Cash Instead of Tax Credits for Green Energy Investments

August 1st, 2009 Bruce No comments

Energy entrepreneurs are acquainted with the economic importance of Federal income tax incentives that promote the development of energy resources and infrastructure. Tax incentives include tax credits, bonus depreciation allowances[i] and favorable expensing rules for intangible drilling costs. 

Energy-related tax incentives offered by the Government target a variety of goals. Our nation has focused, albeit sporadically, on becoming more energy self-sufficient since the oil cartel-created shortages of the 1970s. People alive at that time recall waiting in long lines for gasoline. Conservation measures included neither running public fountains nor lighting Christmas lights. As a new employee in a gas pipeline in the 1970s, I heard Denver-based consultants paint a picture of ever increasing natural gas prices related to projected natural gas supply shortages. Natural gas was trading at very high prices (about $5 per MCF in Canada) in the early 1980s, and as a result plans were being made to construct an Alaska to Continental U. S natural gas line. That project ultimately was cancelled as tight natural gas supply conditions abated.

In large measure past tax incentives arguably have been successful in stimulating a favorable supply response. One poignant example is the effectiveness of the Internal Revenue Code §29 credit related to coal seam gas[ii] that stimulated a new technology of production. As a result of this and other factors, natural gas surpluses arose for most of the ensuing years. Other important changes included the impacts of gas and electricity deregulation, changes in demand for gas powered electric generation and technological improvements such as  horizontal drilling and fracturing formations that provided the ability to produce natural gas from shale gas plays.
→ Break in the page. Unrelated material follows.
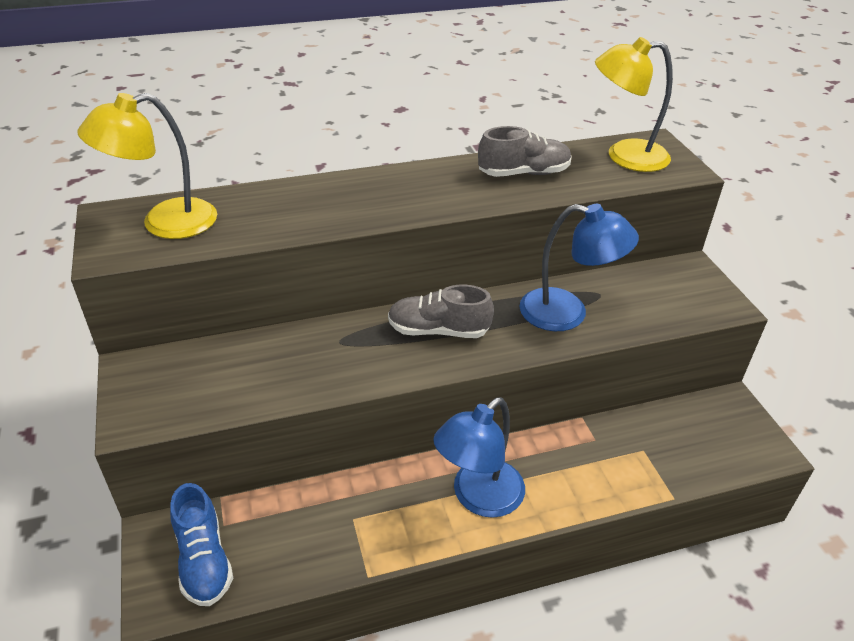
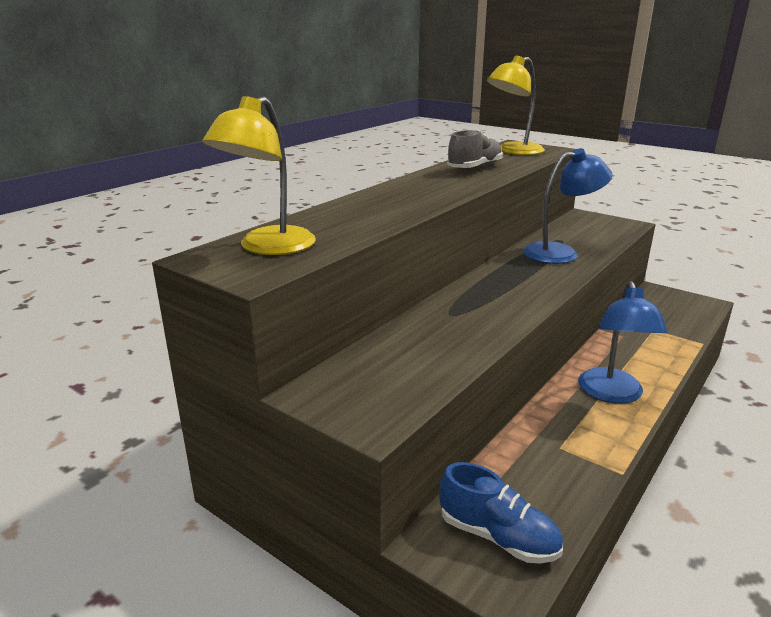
camera: 35 degrees left, 15 degrees down
(438, 330) = (504, 285): grey shoe -> none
Political events and the cycles of economic growth and recession have driven the emergence of new economic stimulus and environmental laws. Recently, climate change goals and a financial meltdown have taken the forefront of policy debates.  In spite of the partial success of past energy initiatives, as we begin the Obama years our nation finds itself in a quandary: How do we meet today’s environmental objectives and simultaneously promote economic development during a time of financial insecurity and slackening demand? An important consideration is that, although many of us would like to see “green power” technologies succeed, the fact is that today only roughly 3 percent of electricity (excluding hydro power from total resources) is generated from renewable power contributors.[iii]  In addition, many well known technological and logistical challenges remain, such as a shortage of transmission infrastructure for wind power and the present status of nascent carbon capture technology. In such an environment policy makers strive to be creative.  As far as tax policy is concerned, the government’s most recent economic stimulus package evinced creativity to promote “green energy” beyond past measures.

This article provides a summary of and comments on an important tax program that is targeted to both stimulate new near term “green energy” resources and the economy. The program involves cutting a check to energy project developers, rather than the alternative of permitting tax credits on their income tax returns. The program permits developers tax depreciation amounts over the life of these projects that exceeds out-of-pocket investments as discussed below, thus providing both a cash flow benefit and governmental financial subsidy. The incentives are intended to fill the gap temporarily created by diminished investor demand for the purchase of syndicated income tax credits. 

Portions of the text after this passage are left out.